そのプロジェクトでの主な課題は、大規模で複雑な開発の 15 年にわたるタイムラインを魅力的かつ効果的に示すことでした。Cityscape Digital は Unreal Engine を使って独自のインタラクティブ プラットフォームを開発しました。このプラットフォームには、レンダリング画像、映像、フェージング ツールなどのアプリケーションが含まれます。フェージング ツールはフェーズ 1 の多様性と進行中のマスター プランについて説明するうえで役立っています。
 
Cityscape Digital のシニア コンサルタント、David Munro 氏は次のように述べています。「Unreal Engine のおかげで、Cityscape Digital は、柔軟性に優れたツールと、視覚的なものやインタラクティブなものなど多様な資料を作ることができました。British Land はそれらを利用して、以前にはできなかった形で関係者とつながることができています。Unreal Engine を使えば、複雑なデータ セットを取得し、それをわかりやすい形で示すことで、柔軟性に優れた効果的なやり取りを促進できます。私たちが開発したフェージング ツールはその好例と言えます」
従来の 2D レンダリングに依存するのではなく、リアルタイムのアプローチをとることで、Cityscape Digital はリアルなビジュアライゼーションを提供し、イマーシブで信憑性の高いエクスペリエンスによって、複雑な計画に対する理解を深めることができています。Munro 氏は次のように述べています。「ここでは人間の視点が重要です。インタラクティビティを取り入れることで、リアルタイム テクノロジーを活かしたスピーディなイテレーションと意思決定が可能になり、より幅広いエンゲージメントを実現できます。カナダ ウォーターのプロジェクトのコンセプトを具体化して示す前の段階で成功を収めるには、従来の 2D の図面やレポートから離れることが不可欠でした」

British Land でカナダ ウォーターのマーケティングの責任者を務める Alexandra Maclean 氏は次のように述べています。「物理的なモデルで構想の全体像を確認できますし、現場に行って建設の進捗を実際に確認することもできますが、開発の途中の任意の時点である場所がどのような状態になっているか、潜在的な入居者や買い手に理解してもらうことができる必要がありました。そういった人たちが移ってくる時点で、何が取り壊されていて、何が建設中で、何が完成しているかわかる必要があったのです。Cityscape が開発してくれたフェージング ツールによってその問題が解決されました。このツールは、私たちが持つビジュアライゼーション ツールの包括的なスイートのなかでも重要なものとなっています。さらに、更新しやすいものでもあるため、開発プログラムの変化に容易に対応できます。これは革新的なツールです」
 

Morean と Urban Beta

ベルリンに拠点を置くスタジオ、MoreanUrban Beta も都市計画に革新的なアプローチを取り入れています。Morean は、最先端のクリエイティブ テクノロジーを利用して都市計画マスター プランのビジョンを示すことに重点を置き、さまざまな業界の仕事に取り組んでいます。Morean は、空間に関するイノベーションを起こすスタジオ Urban Beta と協力して、デジタル プランニング ツール Beta Builder を開発しています。このツールは、都市計画マスター プランの策定をコラボレーションに基づいて効率よく楽しく行えるようにするものです。
Image courtesy of MOREAN GmbH and Urban Beta UG
プラスの影響に焦点を当てている Urban Beta は、持続可能なオンデマンド型のモビリティ ハブを実現する、拡張可能なモジュール型の建築システムを提供しています。その BetaPort システムは世界中の業界パートナーとの協力によって作られたもので、循環経済がその基盤となっています。BetaPort は、モビリティについての将来のニーズやユースケースに対応する、適応性のある空間を提供します。そのために、予測に基づくプランニングを行い、最も効率的なレイアウトを割り出します。
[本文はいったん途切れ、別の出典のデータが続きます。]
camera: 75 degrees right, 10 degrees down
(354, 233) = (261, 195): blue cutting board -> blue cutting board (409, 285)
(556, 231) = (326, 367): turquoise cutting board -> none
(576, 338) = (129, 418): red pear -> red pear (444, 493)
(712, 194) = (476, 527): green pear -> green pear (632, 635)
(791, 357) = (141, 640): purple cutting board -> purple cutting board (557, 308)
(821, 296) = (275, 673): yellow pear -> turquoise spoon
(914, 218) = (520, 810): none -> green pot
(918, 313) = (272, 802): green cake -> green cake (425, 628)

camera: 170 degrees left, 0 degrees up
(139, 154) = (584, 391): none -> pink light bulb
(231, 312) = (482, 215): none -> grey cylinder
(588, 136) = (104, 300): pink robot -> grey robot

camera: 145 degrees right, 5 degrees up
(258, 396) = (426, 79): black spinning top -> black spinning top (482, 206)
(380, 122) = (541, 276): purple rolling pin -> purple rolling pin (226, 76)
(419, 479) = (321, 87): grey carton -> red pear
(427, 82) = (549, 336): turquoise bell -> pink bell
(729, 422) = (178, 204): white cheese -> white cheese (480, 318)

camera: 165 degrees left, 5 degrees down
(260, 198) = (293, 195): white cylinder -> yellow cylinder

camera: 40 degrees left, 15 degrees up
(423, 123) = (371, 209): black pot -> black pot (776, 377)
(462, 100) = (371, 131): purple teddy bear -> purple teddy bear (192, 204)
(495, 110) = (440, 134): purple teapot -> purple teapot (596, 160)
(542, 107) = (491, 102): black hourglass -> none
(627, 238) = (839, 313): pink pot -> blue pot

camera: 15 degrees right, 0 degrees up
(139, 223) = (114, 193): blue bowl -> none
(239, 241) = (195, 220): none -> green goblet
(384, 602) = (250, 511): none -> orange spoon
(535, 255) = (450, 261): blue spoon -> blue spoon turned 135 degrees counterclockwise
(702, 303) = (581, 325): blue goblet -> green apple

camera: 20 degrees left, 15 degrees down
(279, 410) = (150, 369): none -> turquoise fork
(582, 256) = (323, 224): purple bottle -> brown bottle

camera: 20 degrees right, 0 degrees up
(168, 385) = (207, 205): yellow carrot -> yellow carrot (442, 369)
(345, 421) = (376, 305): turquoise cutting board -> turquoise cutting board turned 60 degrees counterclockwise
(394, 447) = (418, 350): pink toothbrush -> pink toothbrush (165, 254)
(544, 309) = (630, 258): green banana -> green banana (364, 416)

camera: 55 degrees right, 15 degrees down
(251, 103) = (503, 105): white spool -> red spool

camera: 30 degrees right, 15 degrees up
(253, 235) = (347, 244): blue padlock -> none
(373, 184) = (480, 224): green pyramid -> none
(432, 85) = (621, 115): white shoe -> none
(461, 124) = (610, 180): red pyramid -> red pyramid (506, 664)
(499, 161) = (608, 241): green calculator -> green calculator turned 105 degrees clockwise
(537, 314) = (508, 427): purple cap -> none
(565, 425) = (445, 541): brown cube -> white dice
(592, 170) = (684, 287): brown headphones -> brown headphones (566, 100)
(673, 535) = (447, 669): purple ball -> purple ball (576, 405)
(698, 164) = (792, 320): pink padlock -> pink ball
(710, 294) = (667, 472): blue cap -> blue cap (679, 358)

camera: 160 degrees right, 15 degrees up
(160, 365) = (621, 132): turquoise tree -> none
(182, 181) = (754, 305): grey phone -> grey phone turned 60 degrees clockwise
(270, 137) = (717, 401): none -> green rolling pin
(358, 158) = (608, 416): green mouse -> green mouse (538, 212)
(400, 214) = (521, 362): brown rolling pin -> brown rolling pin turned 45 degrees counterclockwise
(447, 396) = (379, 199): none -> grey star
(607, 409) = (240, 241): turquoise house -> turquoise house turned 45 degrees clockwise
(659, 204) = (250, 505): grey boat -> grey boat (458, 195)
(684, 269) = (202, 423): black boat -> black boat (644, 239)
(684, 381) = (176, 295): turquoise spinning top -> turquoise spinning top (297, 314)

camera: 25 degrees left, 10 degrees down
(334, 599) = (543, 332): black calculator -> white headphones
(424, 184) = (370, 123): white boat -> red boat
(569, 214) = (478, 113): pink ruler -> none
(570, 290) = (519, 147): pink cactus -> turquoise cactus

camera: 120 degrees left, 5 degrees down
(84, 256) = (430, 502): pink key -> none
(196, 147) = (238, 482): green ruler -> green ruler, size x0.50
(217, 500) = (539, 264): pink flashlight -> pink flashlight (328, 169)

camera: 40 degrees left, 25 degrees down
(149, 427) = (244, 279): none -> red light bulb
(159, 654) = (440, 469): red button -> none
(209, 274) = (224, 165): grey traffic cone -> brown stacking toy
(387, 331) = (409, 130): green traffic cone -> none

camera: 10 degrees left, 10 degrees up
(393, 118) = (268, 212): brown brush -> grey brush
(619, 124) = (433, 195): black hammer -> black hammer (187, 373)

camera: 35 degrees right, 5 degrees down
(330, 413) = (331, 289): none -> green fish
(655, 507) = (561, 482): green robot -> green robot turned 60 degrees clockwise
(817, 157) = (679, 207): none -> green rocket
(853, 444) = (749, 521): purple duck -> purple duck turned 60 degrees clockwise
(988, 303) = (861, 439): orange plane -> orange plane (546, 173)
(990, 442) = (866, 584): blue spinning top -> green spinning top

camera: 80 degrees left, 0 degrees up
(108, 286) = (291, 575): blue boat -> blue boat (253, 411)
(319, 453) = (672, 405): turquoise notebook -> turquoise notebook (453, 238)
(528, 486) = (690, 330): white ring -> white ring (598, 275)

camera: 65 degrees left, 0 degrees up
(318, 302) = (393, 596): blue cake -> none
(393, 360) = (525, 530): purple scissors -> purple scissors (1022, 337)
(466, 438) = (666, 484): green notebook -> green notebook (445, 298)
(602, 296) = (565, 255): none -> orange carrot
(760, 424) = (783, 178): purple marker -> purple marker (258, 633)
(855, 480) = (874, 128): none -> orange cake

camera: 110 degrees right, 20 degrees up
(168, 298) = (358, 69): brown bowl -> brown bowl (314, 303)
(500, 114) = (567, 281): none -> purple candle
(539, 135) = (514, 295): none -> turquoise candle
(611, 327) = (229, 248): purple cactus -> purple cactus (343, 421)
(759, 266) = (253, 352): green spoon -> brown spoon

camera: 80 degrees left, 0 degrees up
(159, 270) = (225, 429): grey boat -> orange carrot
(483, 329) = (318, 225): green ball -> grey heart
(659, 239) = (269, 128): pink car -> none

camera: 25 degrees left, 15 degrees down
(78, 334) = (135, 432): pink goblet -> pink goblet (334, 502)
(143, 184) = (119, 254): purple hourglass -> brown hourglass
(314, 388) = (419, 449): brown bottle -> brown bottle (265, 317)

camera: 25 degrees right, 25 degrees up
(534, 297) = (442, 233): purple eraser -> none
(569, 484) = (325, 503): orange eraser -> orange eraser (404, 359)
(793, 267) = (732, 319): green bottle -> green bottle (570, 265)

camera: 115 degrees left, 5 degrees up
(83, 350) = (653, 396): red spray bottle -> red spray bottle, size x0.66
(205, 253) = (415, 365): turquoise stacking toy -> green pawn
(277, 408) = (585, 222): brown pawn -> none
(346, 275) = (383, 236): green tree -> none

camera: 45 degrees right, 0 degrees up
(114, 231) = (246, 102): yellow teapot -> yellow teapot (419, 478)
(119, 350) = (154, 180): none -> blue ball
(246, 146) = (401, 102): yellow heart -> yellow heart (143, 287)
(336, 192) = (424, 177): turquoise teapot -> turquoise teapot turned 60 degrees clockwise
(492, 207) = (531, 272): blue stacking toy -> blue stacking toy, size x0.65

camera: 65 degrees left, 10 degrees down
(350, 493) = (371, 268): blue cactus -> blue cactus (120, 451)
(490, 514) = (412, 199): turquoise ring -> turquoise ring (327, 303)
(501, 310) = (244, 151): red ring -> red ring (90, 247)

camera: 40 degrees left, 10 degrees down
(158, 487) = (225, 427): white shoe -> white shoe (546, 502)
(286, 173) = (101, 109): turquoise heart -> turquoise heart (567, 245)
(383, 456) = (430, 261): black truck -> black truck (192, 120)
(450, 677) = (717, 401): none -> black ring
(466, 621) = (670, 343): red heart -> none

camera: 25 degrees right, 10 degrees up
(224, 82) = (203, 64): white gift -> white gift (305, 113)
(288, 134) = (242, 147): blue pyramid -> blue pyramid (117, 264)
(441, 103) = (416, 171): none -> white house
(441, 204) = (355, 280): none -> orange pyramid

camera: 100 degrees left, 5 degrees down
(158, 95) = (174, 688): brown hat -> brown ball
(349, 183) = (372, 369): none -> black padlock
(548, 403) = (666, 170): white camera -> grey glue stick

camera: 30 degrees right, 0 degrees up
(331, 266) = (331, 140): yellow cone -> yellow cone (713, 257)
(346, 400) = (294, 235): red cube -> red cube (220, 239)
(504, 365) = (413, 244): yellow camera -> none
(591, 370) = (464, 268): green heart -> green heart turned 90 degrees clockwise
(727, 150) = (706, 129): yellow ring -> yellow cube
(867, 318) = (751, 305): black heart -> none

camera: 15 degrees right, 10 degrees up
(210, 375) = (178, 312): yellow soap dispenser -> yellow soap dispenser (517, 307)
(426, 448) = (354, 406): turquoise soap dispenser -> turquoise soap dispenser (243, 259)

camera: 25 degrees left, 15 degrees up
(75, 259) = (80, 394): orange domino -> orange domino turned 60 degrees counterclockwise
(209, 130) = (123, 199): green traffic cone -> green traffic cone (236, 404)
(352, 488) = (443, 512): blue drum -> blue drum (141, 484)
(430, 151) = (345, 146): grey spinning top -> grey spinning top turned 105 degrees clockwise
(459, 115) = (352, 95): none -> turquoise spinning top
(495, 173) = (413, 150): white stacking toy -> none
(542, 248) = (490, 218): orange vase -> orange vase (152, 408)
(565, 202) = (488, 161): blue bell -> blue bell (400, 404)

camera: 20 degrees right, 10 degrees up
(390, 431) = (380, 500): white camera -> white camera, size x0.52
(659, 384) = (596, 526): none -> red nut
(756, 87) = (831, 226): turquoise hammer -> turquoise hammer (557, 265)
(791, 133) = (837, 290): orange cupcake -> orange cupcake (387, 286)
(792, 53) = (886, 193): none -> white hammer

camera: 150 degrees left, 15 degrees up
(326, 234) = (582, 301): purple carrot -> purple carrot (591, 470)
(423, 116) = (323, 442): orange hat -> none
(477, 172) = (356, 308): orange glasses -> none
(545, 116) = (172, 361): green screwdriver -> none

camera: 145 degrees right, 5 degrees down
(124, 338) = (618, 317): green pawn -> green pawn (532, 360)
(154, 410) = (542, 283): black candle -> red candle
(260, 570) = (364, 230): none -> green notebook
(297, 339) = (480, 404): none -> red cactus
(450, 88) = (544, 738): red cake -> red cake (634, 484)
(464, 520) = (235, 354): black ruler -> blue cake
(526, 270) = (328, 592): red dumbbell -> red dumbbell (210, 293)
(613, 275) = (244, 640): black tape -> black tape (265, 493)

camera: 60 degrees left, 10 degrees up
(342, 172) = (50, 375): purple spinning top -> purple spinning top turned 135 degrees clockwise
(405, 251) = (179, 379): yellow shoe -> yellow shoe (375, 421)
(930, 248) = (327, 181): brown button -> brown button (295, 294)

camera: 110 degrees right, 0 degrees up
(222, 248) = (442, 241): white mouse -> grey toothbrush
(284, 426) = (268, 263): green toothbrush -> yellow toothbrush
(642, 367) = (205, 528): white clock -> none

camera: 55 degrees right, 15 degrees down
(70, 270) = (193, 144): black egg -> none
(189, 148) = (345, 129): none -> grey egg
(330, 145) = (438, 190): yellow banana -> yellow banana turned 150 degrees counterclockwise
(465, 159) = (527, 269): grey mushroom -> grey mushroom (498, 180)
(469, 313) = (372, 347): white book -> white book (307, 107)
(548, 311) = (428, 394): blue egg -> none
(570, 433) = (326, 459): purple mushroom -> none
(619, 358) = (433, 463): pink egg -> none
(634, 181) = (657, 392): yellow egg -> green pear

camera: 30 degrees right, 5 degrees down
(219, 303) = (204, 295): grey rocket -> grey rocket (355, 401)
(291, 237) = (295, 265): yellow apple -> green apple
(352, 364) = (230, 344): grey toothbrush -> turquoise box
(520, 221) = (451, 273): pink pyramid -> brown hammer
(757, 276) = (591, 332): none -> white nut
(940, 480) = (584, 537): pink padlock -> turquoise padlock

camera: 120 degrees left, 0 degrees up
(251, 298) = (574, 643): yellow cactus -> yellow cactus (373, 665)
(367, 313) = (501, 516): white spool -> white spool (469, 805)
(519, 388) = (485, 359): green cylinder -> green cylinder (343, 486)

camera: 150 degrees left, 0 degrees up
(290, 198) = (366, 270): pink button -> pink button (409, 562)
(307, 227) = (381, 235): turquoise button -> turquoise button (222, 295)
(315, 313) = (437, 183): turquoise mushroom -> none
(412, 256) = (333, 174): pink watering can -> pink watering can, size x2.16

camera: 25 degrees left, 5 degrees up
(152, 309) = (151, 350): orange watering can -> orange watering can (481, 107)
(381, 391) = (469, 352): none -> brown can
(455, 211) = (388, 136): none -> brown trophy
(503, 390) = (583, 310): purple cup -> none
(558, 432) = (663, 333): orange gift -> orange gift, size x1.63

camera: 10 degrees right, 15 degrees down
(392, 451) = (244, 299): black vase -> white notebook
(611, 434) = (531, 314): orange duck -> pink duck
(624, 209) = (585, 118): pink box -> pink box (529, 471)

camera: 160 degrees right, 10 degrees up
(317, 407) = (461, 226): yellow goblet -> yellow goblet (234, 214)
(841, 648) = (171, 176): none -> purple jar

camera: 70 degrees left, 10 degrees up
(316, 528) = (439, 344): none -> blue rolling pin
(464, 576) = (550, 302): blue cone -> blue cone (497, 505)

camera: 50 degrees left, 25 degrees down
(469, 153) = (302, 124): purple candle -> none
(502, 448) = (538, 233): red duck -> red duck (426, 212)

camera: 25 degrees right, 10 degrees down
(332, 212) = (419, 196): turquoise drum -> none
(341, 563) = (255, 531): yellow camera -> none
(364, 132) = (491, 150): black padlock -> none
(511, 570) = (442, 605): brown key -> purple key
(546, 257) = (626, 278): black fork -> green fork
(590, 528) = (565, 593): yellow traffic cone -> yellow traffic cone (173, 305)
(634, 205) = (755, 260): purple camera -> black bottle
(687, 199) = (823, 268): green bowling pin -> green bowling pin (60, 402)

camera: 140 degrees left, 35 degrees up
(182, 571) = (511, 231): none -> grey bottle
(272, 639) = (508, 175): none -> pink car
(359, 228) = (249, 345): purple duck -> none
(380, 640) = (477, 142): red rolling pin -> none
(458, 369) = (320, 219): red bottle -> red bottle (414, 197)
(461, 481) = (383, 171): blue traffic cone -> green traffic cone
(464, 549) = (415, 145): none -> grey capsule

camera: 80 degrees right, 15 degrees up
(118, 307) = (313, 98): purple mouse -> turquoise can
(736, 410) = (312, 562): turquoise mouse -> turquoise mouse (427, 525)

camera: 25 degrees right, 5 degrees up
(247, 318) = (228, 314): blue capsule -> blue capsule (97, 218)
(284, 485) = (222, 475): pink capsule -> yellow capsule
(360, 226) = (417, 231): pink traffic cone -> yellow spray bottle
BetaPort の循環型生産チェーンの起点となるのは、デジタル プランニング ツール Beta Builder です。このブラウザベースのコンフィギュレーターは、いくつもの異なる設計をリアルタイムで視覚化し、管轄官庁、都市計画家、地域のコミュニティなどの関係者や意思決定者をつなげるインタラクティブ コラボレーション プラットフォームとして機能します。Beta Builder はプロセスにゲーミフィケーションを取り入れ、楽しいものにしようとしています。
Image courtesy of MOREAN GmbH and Urban Beta UG
Morean のファウンディング パートナー、Philipp Eckhoff 氏は次のように述べています。「コンフィギュレーターは楽しく効率的に計画できるように設計されました。計画策定での失敗をなくし、建設のコストを予測し、生産データを作成することを目指しています。また、フォトリアルな画像をリアルタイムで作成し、将来の設計について理解できるようにします。問題となったのは、これらすべての機能を 1 つのインタラクティブでレスポンシブなアプリケーションにまとめ、使いやすく楽しいものにすることでした」
 
BetaPort のコンフィギュレーターとして機能するクラウドベースの Beta Builder プラットフォームは、すべてのデータ、コストとエネルギー消費の概算、カスタムのアルゴリズムを利用して意思決定を行います。そのダッシュボードには生産時間の予測まで表示されます。視覚的なフィードバックを即座に得られるため、以前は確認できなかったデータとプロセス、そしてそれらの相互の関係について、関係者が視覚化、比較、最適化できるようになります。
Beta Builder の開発を始めるにあたり、Morean と Urban Beta は Unreal Engine のリアルタイム機能を利用しました。「プランナー向けのゲームを作っていたようなものだと言えます。そのインタラクティブなプロセスにはモジュールが多く、さまざまな可能性が考えられたので、大量のテストとプログラミングが必要でした。最終的な成果をリアルタイムで示すことができるゲーム エンジンは非常に貴重でした」と Eckhoff 氏は述べています。
Image: BetaPort System © Urban Beta
利用したものとして、Eckhoff 氏は特に 2 つの機能を挙げています。1 つはビジュアル スクリプティング システム ブループリント、もう 1 つは Datasmith です。Datasmith を利用すると、CAD、BIM、DCC の一連のアプリケーションからシーン全体をシームレスにインポートできます。Eckhoff 氏は次のように述べています。「1 つのソフトウェアから、ブループリントの機能に取り組み、タッチベースの入力をテストして、ユーザーの視点ですべてを確認できました。また、Datasmith を利用したおかげで、あらゆるジオメトリ、マテリアル、コリジョン オブジェクトをスムーズにインポートできました。Unreal Engine によってプロセス全体が非常に効率的になりました」
 
Urban Beta は Beta Builder を使って BetaPort を低コストでスムーズに設計できました。Beta Builder は、意思決定を迅速かつ自動的に行えるようにするだけでなく、生産や組み立てのデータなどの詳細情報を扱うこともできます。
 
ここで紹介したプロジェクトは、都市計画のパイプラインに開始時点からリアルタイム テクノロジーを組み込むことでプロセスをどのように合理化できるかを表しています。プロジェクトのデータを 1 つのインタラクティブ 3D 環境にまとめることで、都市計画マスター プランについて効率的にコミュニケーションをとり、建設に遅れが生じないようにすることができます。